Former Samoan rugby union team

Upolu Samoa: 2007 Pacific Cup Champions

Upolu Samoa is a former Samoa rugby union representative team that played in the IRB Pacific Rugby Cup from 2006 to 2010. The other Samoan team in the Cup was Savaii Samoa. The players for Upolu Samoa were selected from all rugby union competitions in Samoa.

==History==
The Upolu Samoa team failed to reach the final of the Pacific Rugby Cup in its inaugural year, 2006. Samoa was instead represented by Savaii Samoa, who won the title.
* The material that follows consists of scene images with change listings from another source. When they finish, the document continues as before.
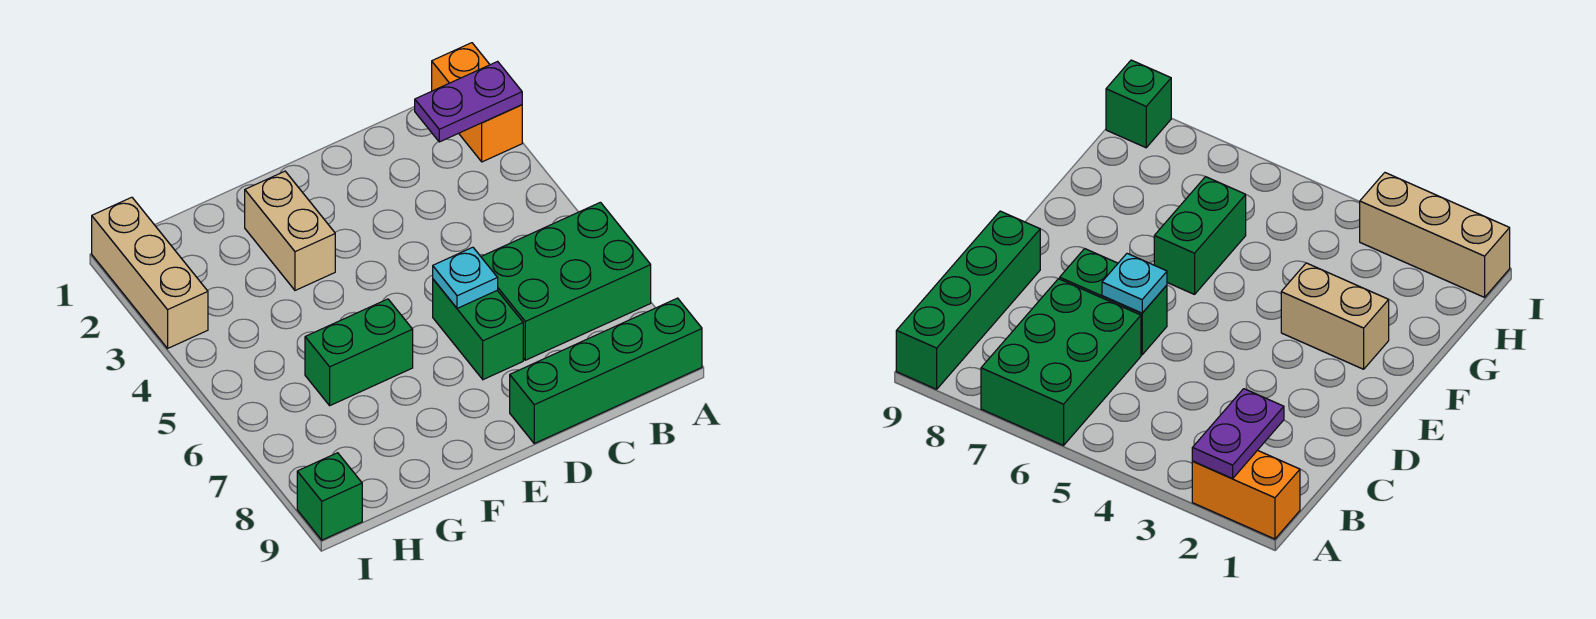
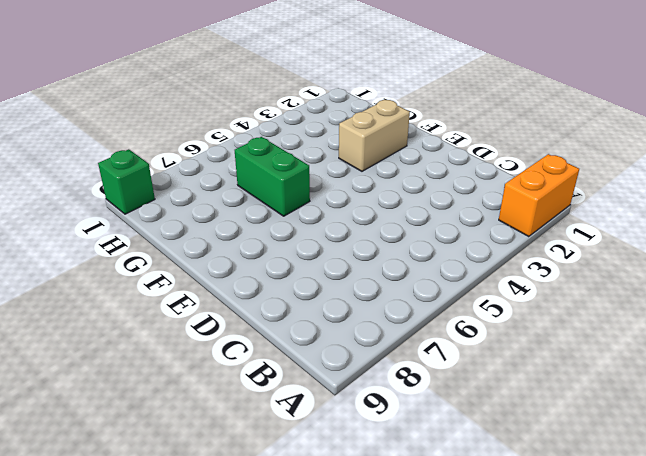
none -> green brick A6:C7 level 1
none -> green brick A9:D9 level 1

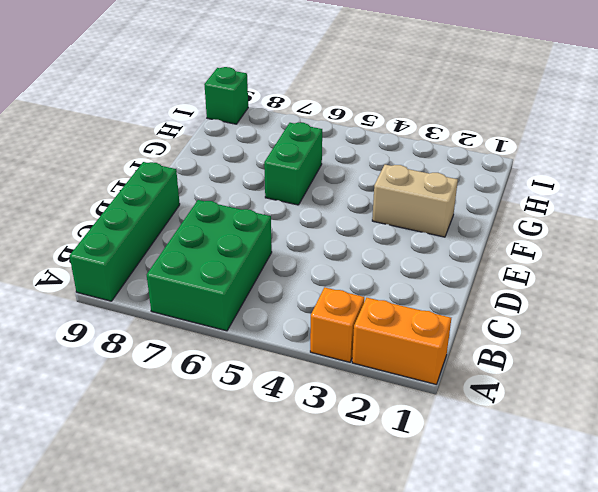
orange brick A3 level 1 -> none
none -> green brick D6:D7 level 1
none -> tan brick I1:I3 level 1

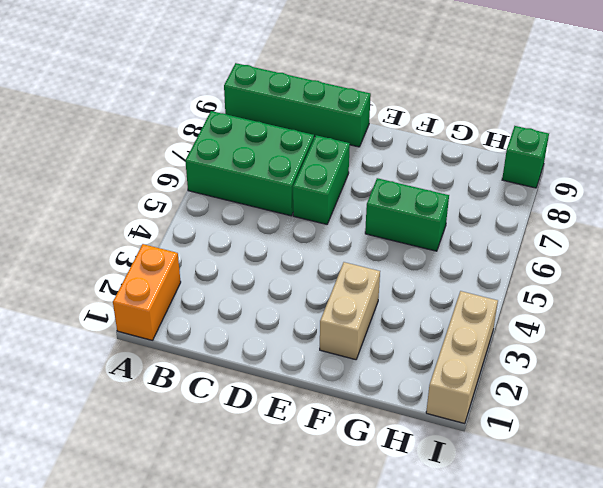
none -> purple plate A2:B2 level 2
none -> cyan plate D6 level 2

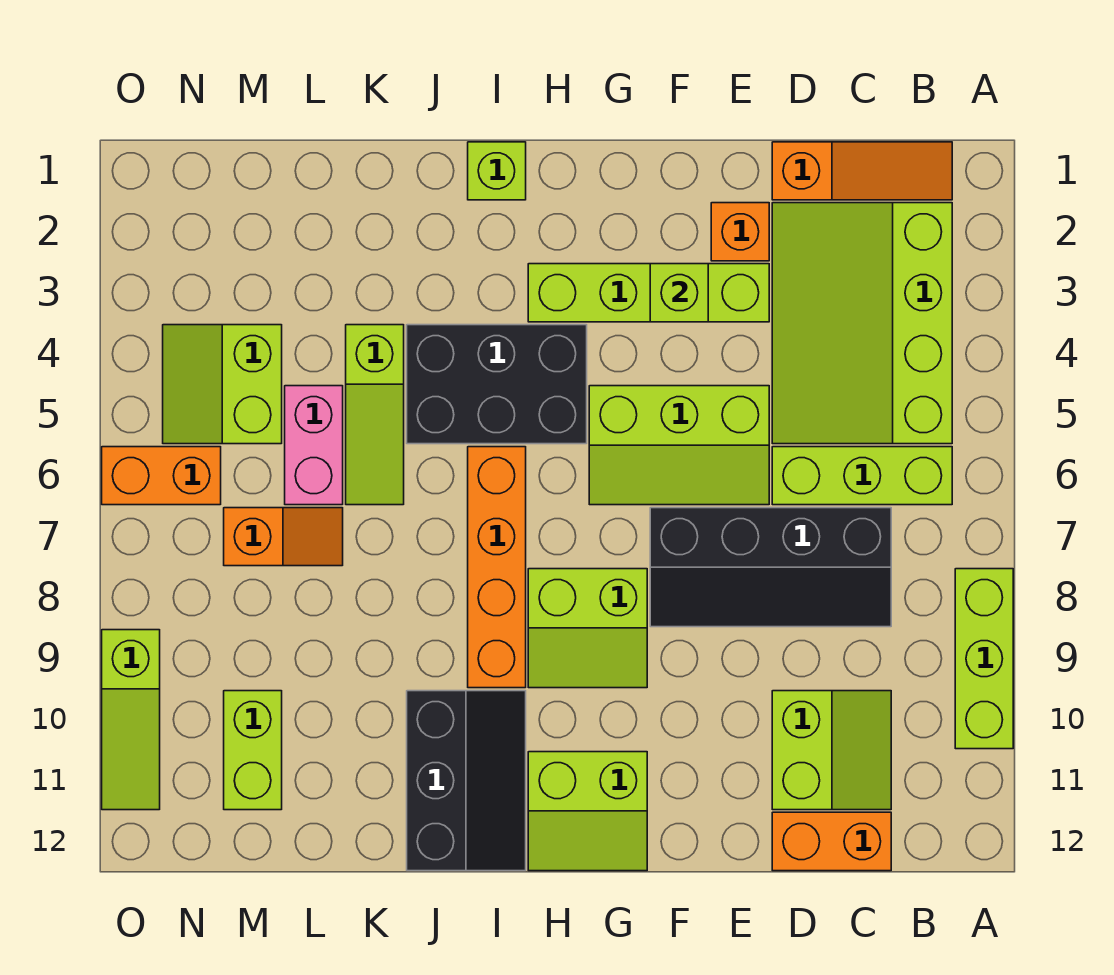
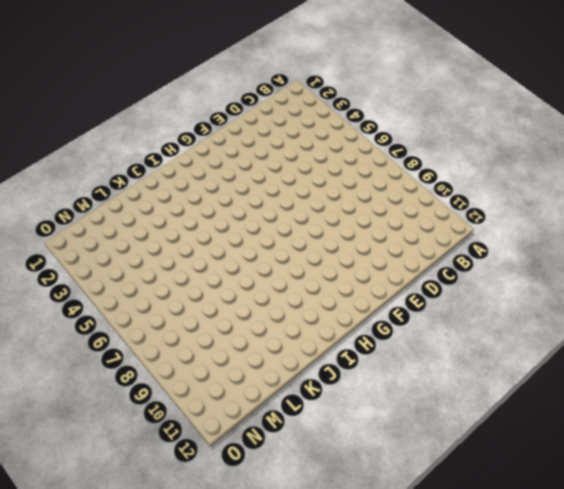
none -> lime brick A8:A10 level 1
none -> orange slope B1:D1 level 1 top D
none -> lime slope B2:D5 level 1 top B

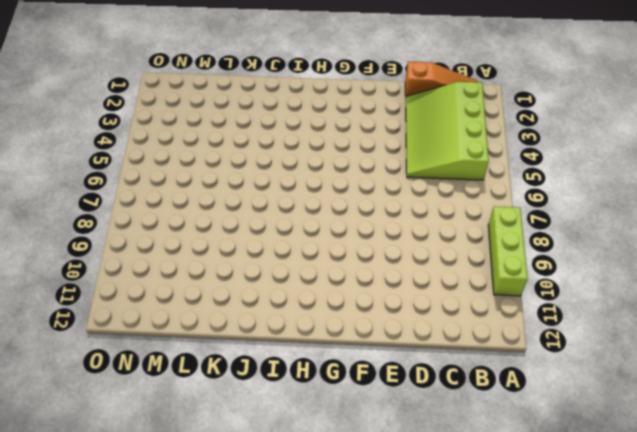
none -> lime brick B6:D6 level 1
none -> black slope C7:F8 level 1 top 7
none -> lime slope C10:D11 level 1 top D

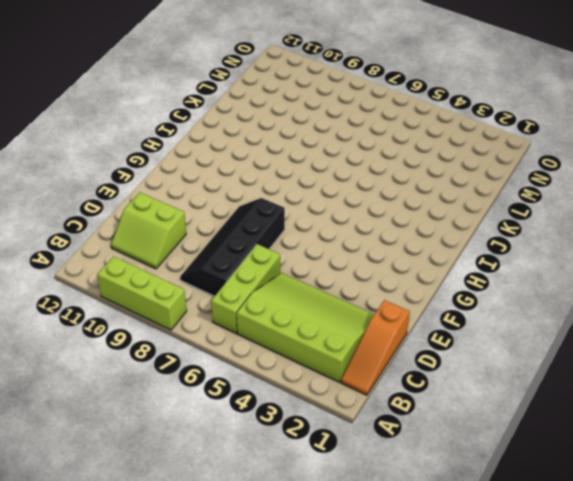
none -> orange brick C12:D12 level 1
none -> orange brick E2 level 1
none -> lime brick E3:H3 level 1

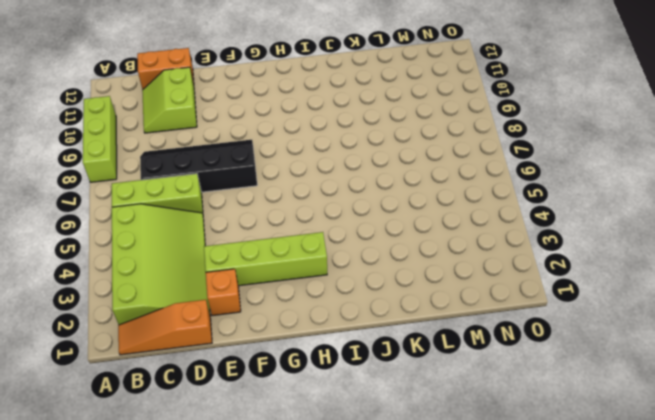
none -> lime slope E5:G6 level 1 top 5
none -> lime slope G8:H9 level 1 top 8
none -> lime slope G11:H12 level 1 top 11

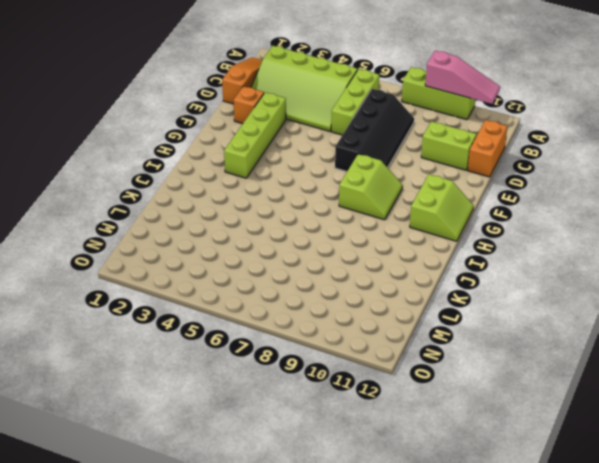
pink slope A9:A11 level 2 top 9 -> none
none -> lime slope E5:G6 level 1 top 5
none -> black brick H4:J5 level 1
none -> lime brick I1 level 1

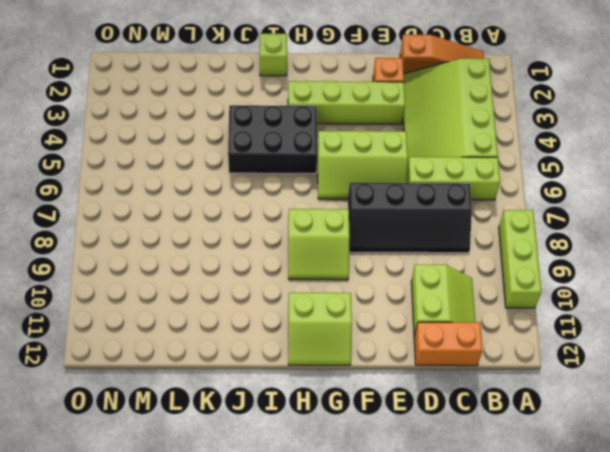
none -> orange brick I6:I9 level 1
none -> black slope I10:J12 level 1 top J
none -> lime slope K4:K6 level 1 top 4

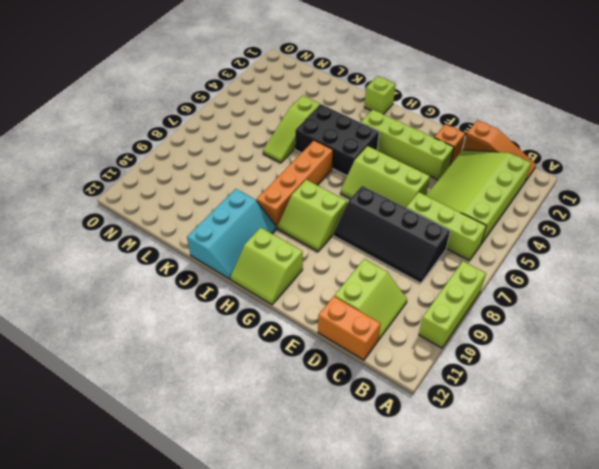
cyan slope I10:J12 level 1 top J -> black slope I10:J12 level 1 top J
none -> pink brick L5:L6 level 1
none -> orange slope L7:M7 level 1 top M
none -> lime slope M4:N5 level 1 top M

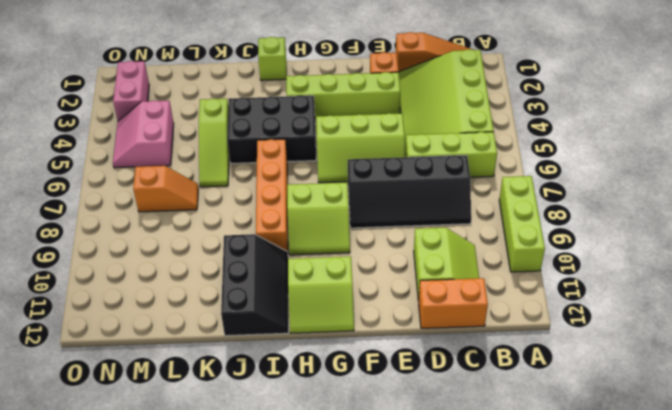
pink slope M4:N5 level 1 top M -> lime slope M4:N5 level 1 top M
pink brick N2:N3 level 1 -> pink brick L5:L6 level 1
none -> lime brick M10:M11 level 1
none -> orange brick N6:O6 level 1
none -> lime slope O9:O11 level 1 top 9

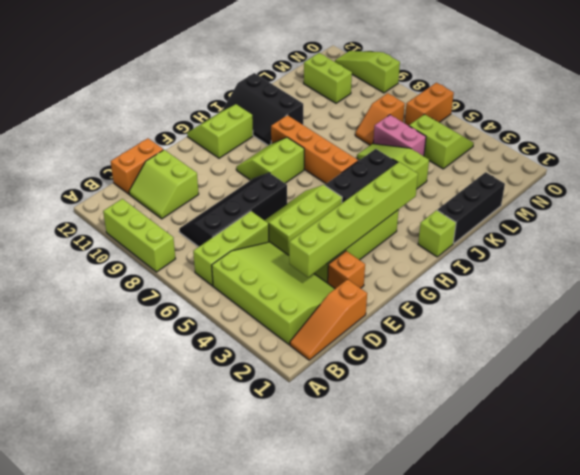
lime brick D3:I3 level 2 -> lime brick F3 level 2
black brick J1:L1 level 1 -> none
After an entertaining 2007 tournament, Upolu managed to reach the final for the first time and became the Pacific Rugby Cup champions, defeating Tau'uta Reds in the final played at Teufaiva Stadium in Nukuʻalofa on 5 May 2007. Upolu Samoa hosted the final at Apia Park for the next two seasons but had to be satisfied with being runners-up on both occasions with Tautahi Gold winning 11 to 3 in 2008, and Fiji Warriors winning 19 to 7 in 2008.

==Record==

===Honours===
Pacific Rugby Cup
- Champion: 2007.
- Runner-up: 2008, 2009.

===Season standings===
Pacific Rugby Cup

| Year | Pos | Pld | W | D | L | F | A | style="width:25 px;"|+/- | BP | Pts | Final | Notes |
|---|---|---|---|---|---|---|---|---|---|---|---|---|
| 2010 | 5th | 5 | 1 | 0 | 4 | 94 | 122 | −28 | 3 | 7 | — | Did not compete in finals |
| 2009 | 1st | 5 | 4 | 0 | 1 | 114 | 84 | +30 | 1 | 17 | 7–19 | Lost final to Fiji Warriors |
| 2008 | 1st | 5 | 4 | 0 | 1 | 90 | 49 | +41 | 1 | 17 | 3–11 | Lost final to Tautahi Gold |
| 2007 | 2nd | 5 | 3 | 0 | 2 | 112 | 114 | −2 | 3 | 15 | 35–15 | Won final against Tau'uta Reds |
| 2006 | 5th | 5 | 1 | 1 | 3 | 81 | 113 | −32 | 1 | 7 | — | Did not compete in finals |

==Squads==

- 2008 Squad
Forwards
- Taligatuli Moala, Paul Lewis, Solomona Tavita, Donald Kerslake, Ferro Faalogo, Esau Hunt, Evile Falefatu, Mulifusi Ulima, Muliufi Salanoa, Andrew Williams, Taleni Toloa, Tui Fitiao, Ola Pipili, Lavatai Toolo, Ken Ulia, Ruperake Petaia, Sikuka Uimaitua, Alapasa Cortz, Musolini Magele, Nissan Faatui, Leilua Fiu, Asiasiga Toalepaialii, Toalima Failalo, Sirovai Sila,
Backs
- Uale Mai, Notise Tauafao, Mike Gabriel, Roger Warren, Lolo Lui, Samasoni Moala, Gasolo Salima, Tulise Teni, Timoteo Iosua, Tuugasala Sione, Pulemalie Sopo, Joiner Key, Uaealesi Faatauvaa, Mathew Iakopo, Mikaele Pesamino, Taulgai Afamasaga, Suauu Puauli.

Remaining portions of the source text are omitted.